How the BBC is covering the UK General Election



As we begin the BBC’s general election coverage, we have one thing on our minds above all else – the voters. This is your choice. Our job is to provide you with the information you need to make up your own mind.

Unlike some media, the BBC cannot, does not and will not pick sides in the election. We are here for everyone, however you cast your ballot. Because it’s not our job to tell people what to think or who to vote for.

We will strive to serve all of our audiences, however they’re consuming news and however they will vote. We want to be useful – and used. Trusted to deliver for everyone. And we know that your trust is earned - so during this election campaign our pledge to you is that we will work even harder to earn it.
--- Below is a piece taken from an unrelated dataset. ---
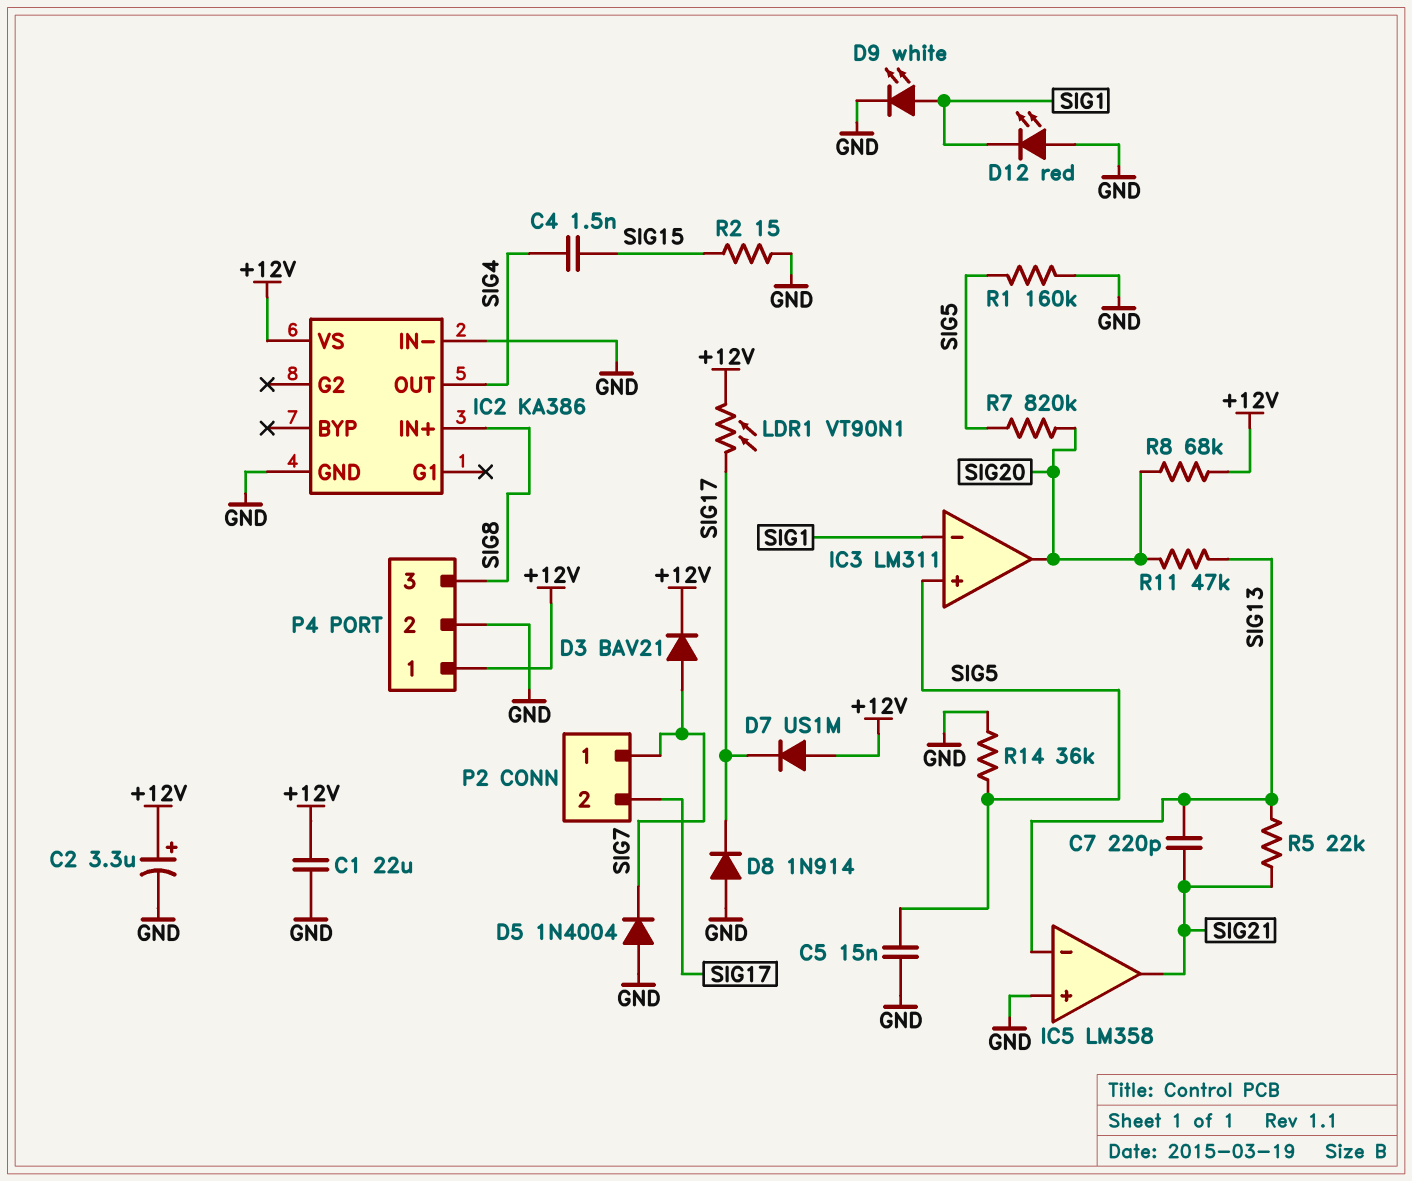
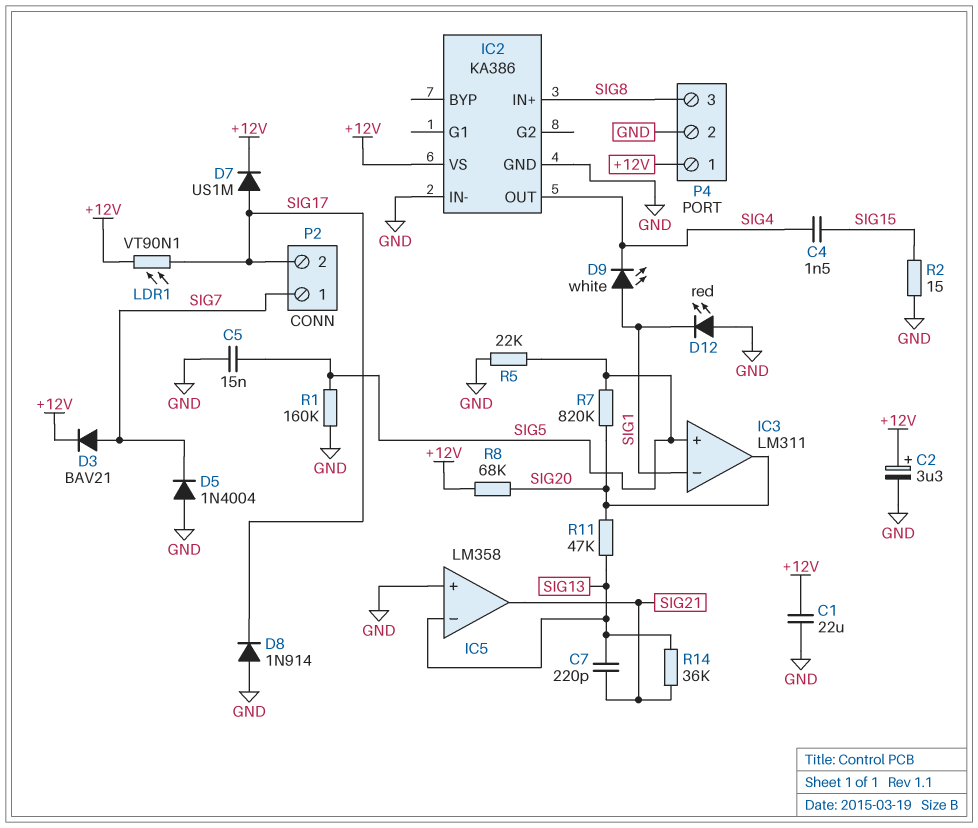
D7: diode US1M (A +12V, K SIG17) -> diode US1M (A SIG17, K +12V)
D9: LED white (A SIG1, K GND) -> LED white (A SIG1, K SIG4)
R5: 22k (SIG13, SIG21) -> 22k (GND, SIG5)
R14: 36k (GND, SIG5) -> 36k (SIG13, SIG21)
Over the coming days we’ll be rolling out some exciting new features and innovations, and announcing details of our line-up for election night itself, but I wanted to use this opportunity to share what we’ll be doing to respond to what you - our audiences - have told us you need from us.

Elections can be chaotic and confusing, with so many claims and counter-claims. We will work through the noise to bring you clarity on the important issues. And we know that disinformation will be a factor like never before, so BBC Verify will be there with the tools to separate fact from fake.
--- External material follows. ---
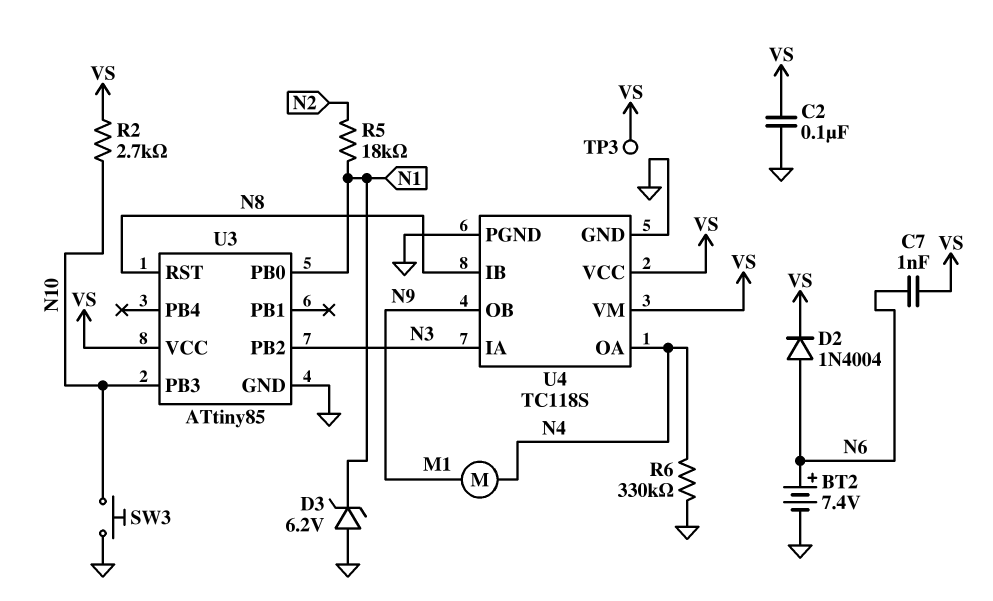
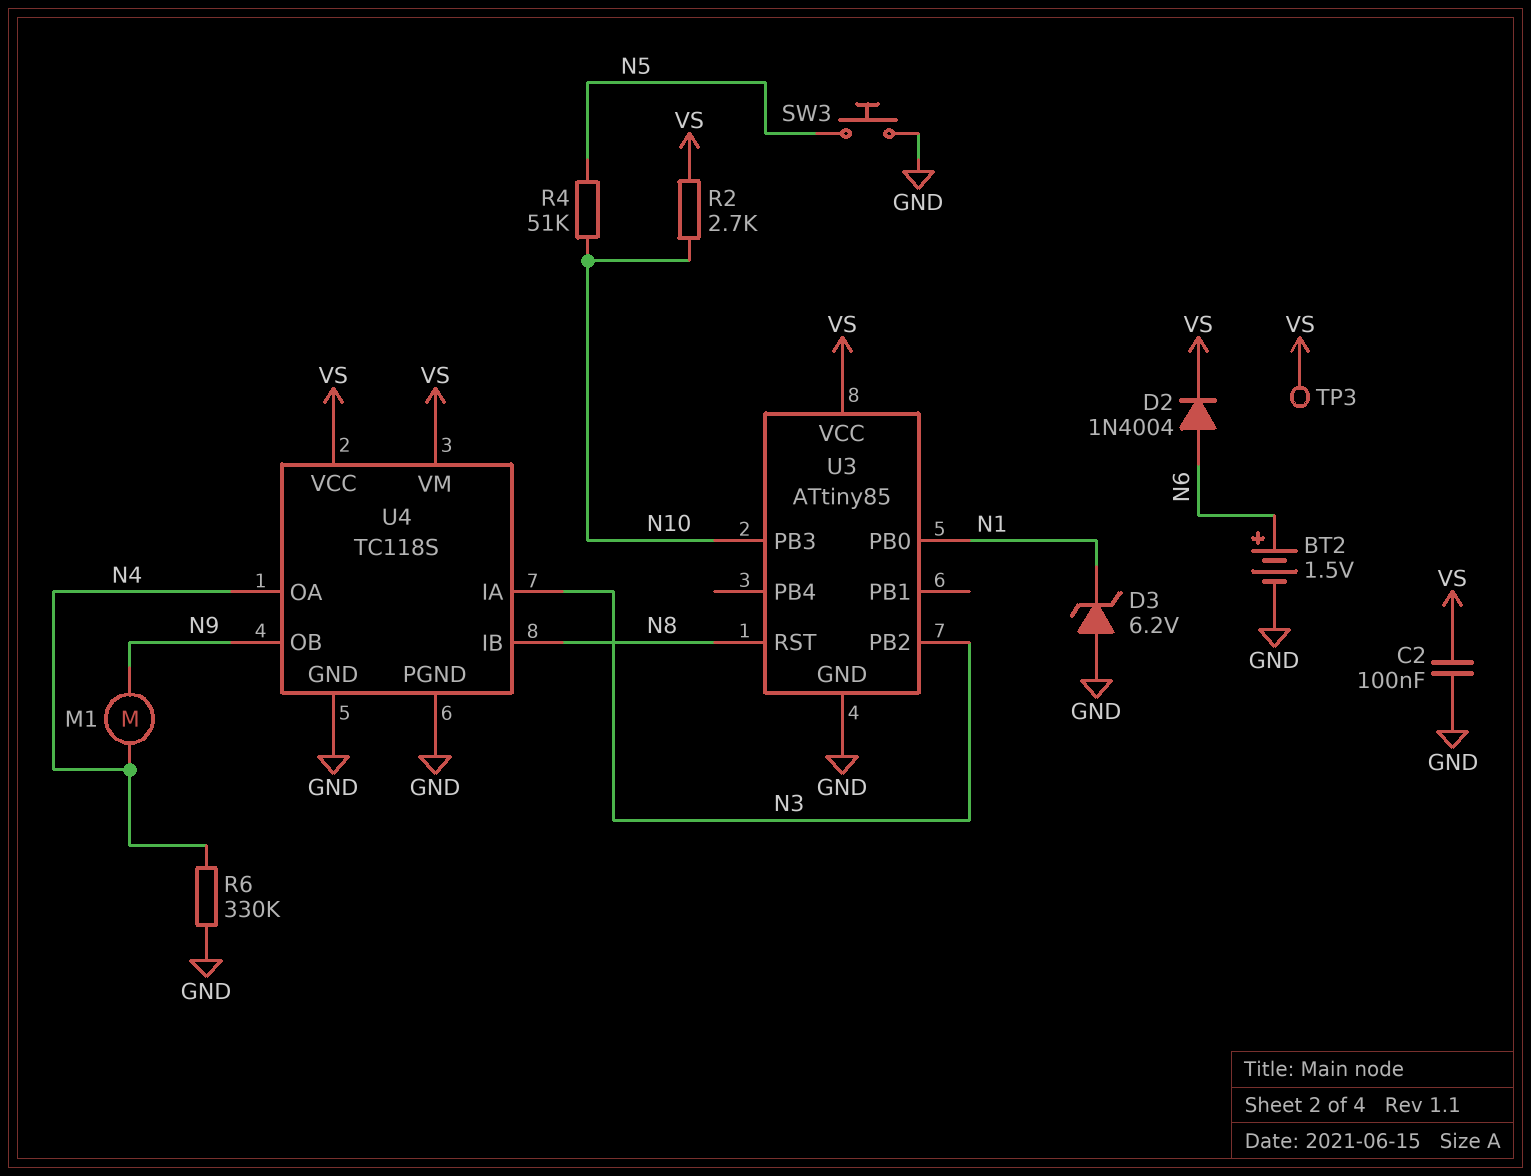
BT2: 7.4V (plus N6, minus GND) -> 1.5V (plus N6, minus GND)
C7: 1nF (N6, VS) -> none
R4: none -> 51k (N5, N10)
R5: 18k (N1, N2) -> none
SW3: button (GND, N10) -> button (GND, N5)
An election campaign is never plain sailing and we know that the BBC’s journalism will come under attack. We will be accused of political bias – from all sides. We ourselves will be the target of disinformation. Examples of our perceived bias will be served up across social platforms, often completely out of context.

But none of that will stop us from listening and constantly asking ourselves whether we are getting it right. And during a six-week campaign, with the hundreds of hours of programmes we will broadcast, and the thousands of words we will publish, it’s inevitable we will make mistakes. And when we do we will hold our hands up to them, we will correct them, and we will transparently explain.
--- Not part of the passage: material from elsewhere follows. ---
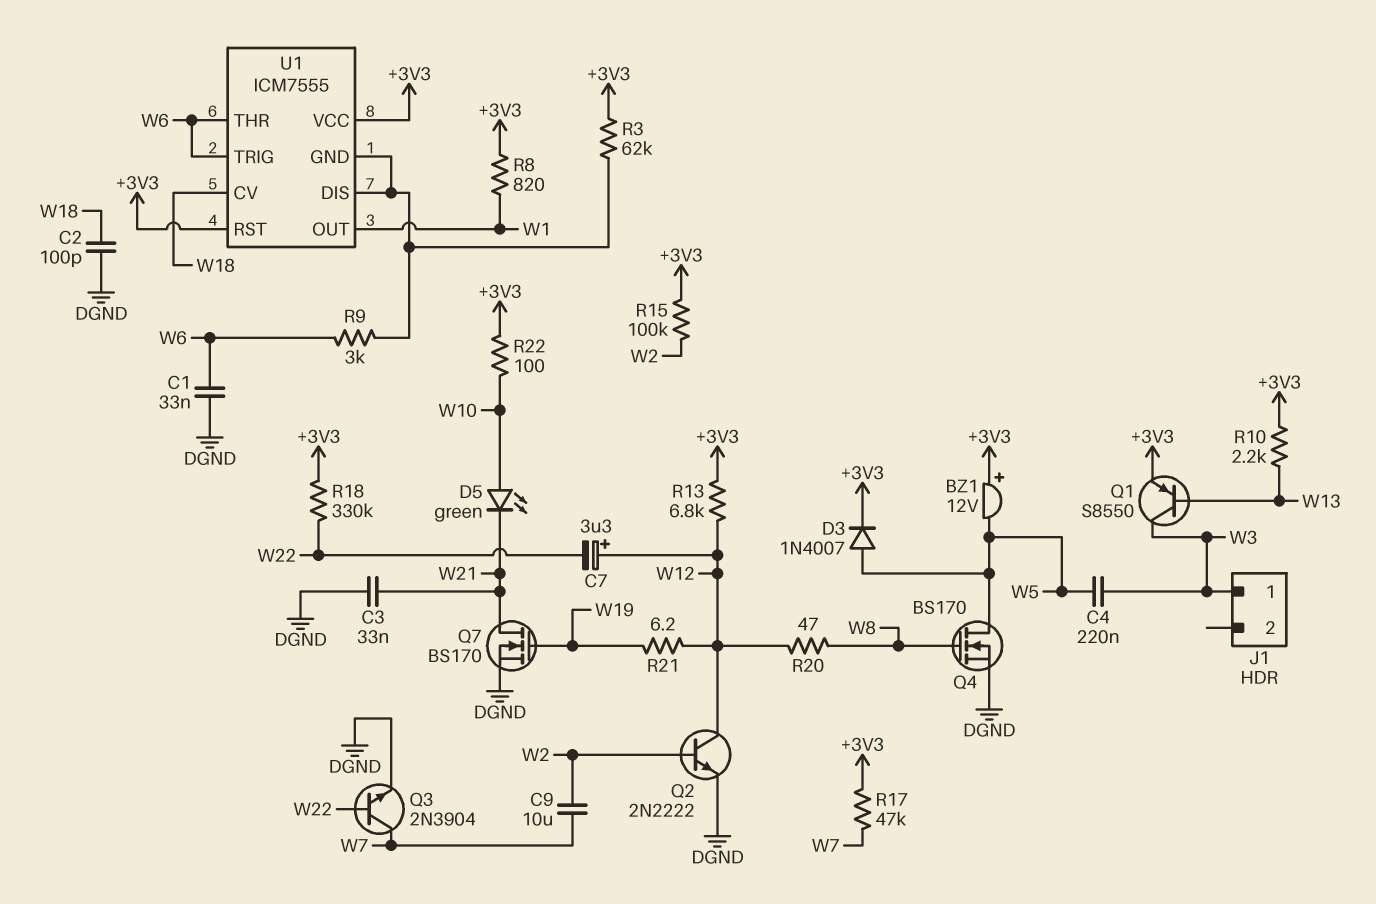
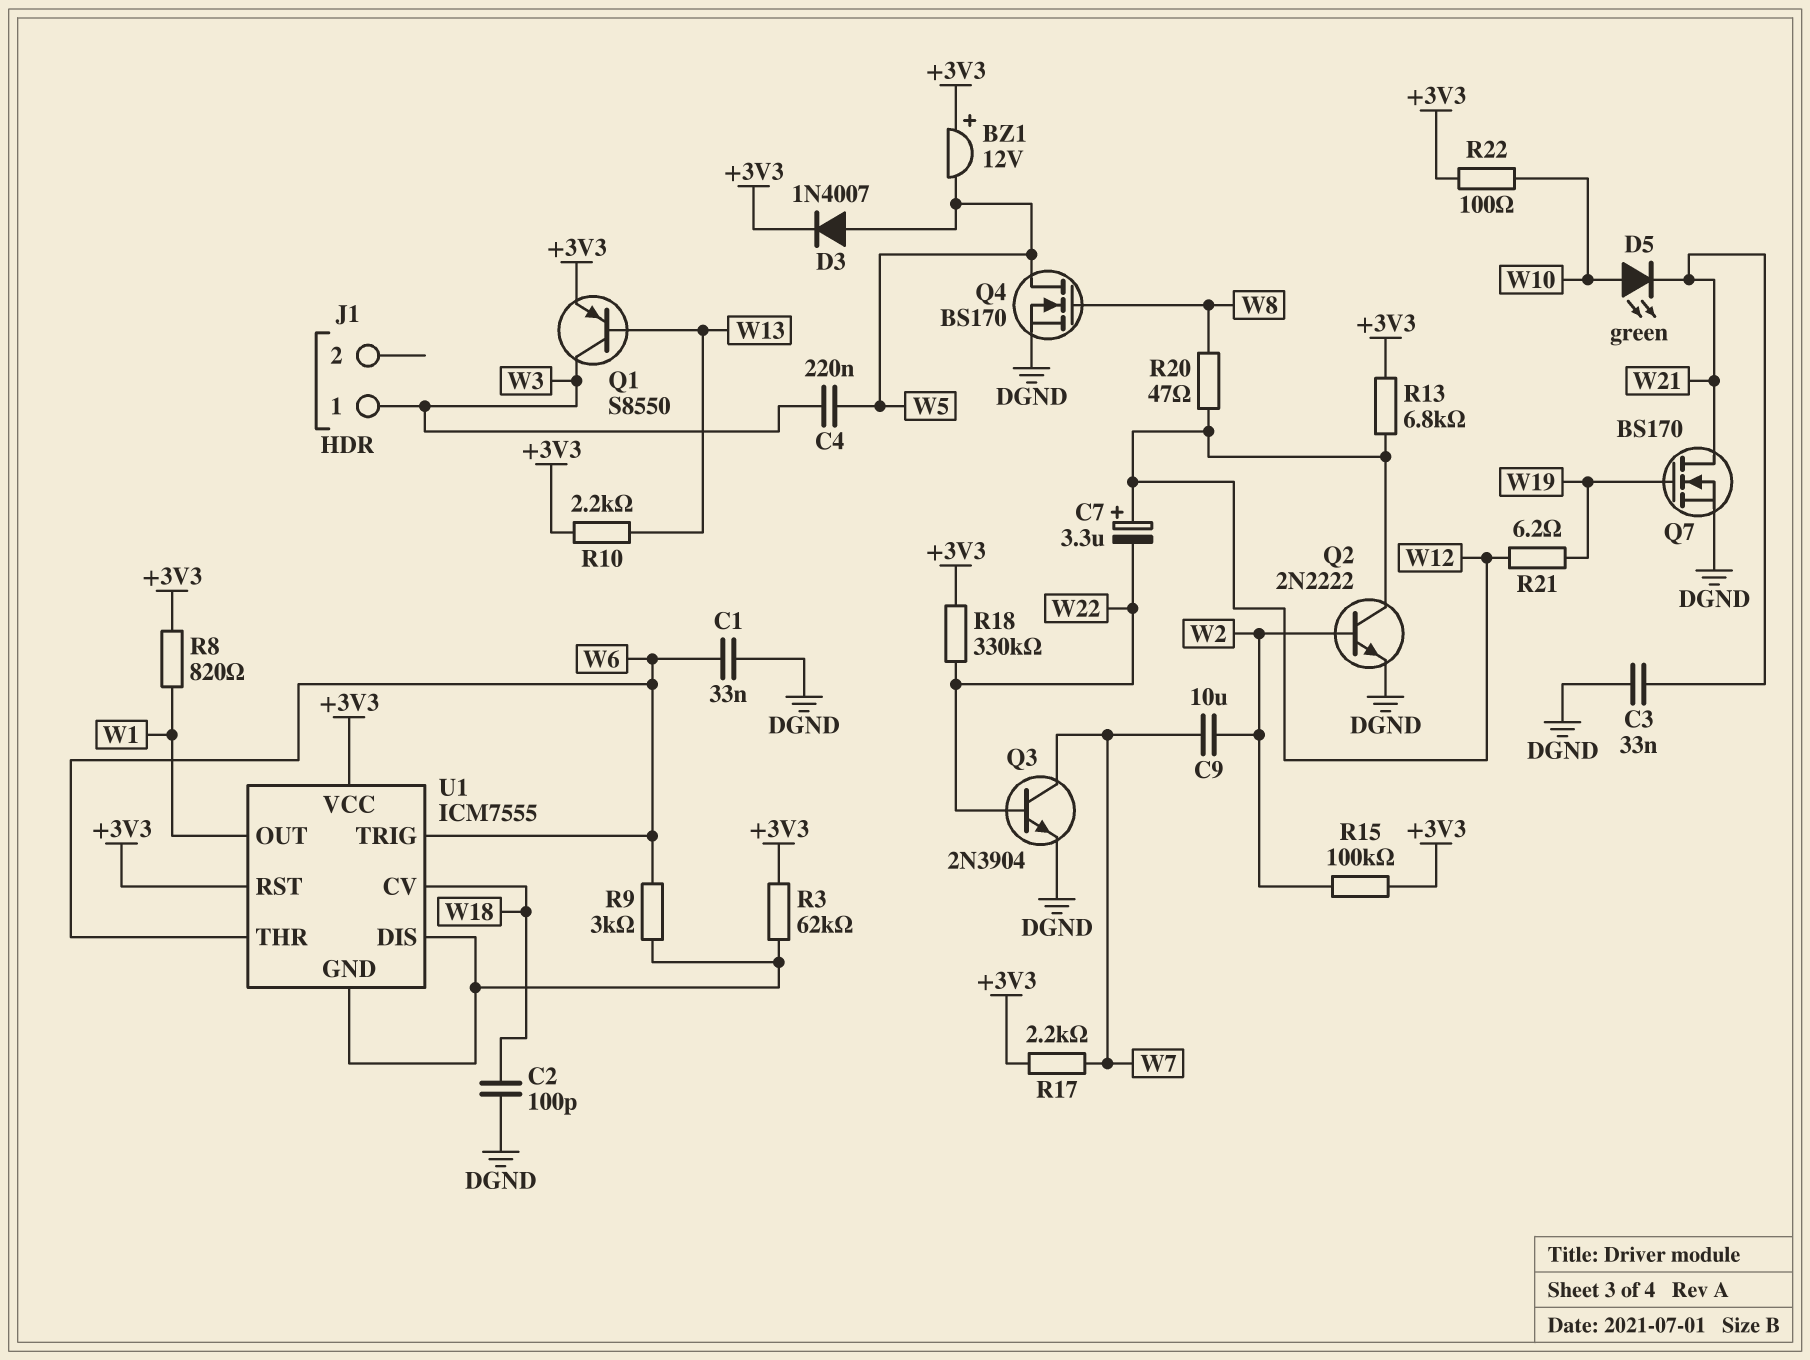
R17: 47k (+3V3, W7) -> 2.2k (+3V3, W7)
We will work to deliver that same transparency in all of our journalism. We’ve asked our journalists to not just tell you what we know, but how we know it – and, just as importantly, what we don’t know. To “pull back the curtain” on the work we all do behind the scenes to ensure that the BBC’s journalism meets the high standards set by our editorial guidelines.

You’ve told us that the more you know about how we do our work, the more you can trust it. If you know how it’s made, you can trust what it says. So we will show we’ve heard you by placing transparency at the heart of what we do.

But we need something from you too. What are the big issues that are impacting your life that politicians need to know about? What are the questions you need answered? More than ever before we will be inviting you to tell us the answers so we can be sure that we are reflecting the priorities of voters across the country. So look out for invitations to participate in programmes and to help inform our journalism so we can do the best job of working on your behalf.

The BBC has another important job, and that is to bring people together. In an increasingly fragmented world of social media echo chambers, where algorithms serve people more and more content that reflects their own point of view, it’s vital we have a shared space where we can listen to each other and - yes - agree to disagree. As Britain’s public service broadcaster, we pledge to be that place - where everyone has a voice - on whatever platform they use.

We are the UK’s most trusted news organisation, and I want you to know that we are here, working hard during this election, to earn your trust and deliver what you need – so you can make your own choice.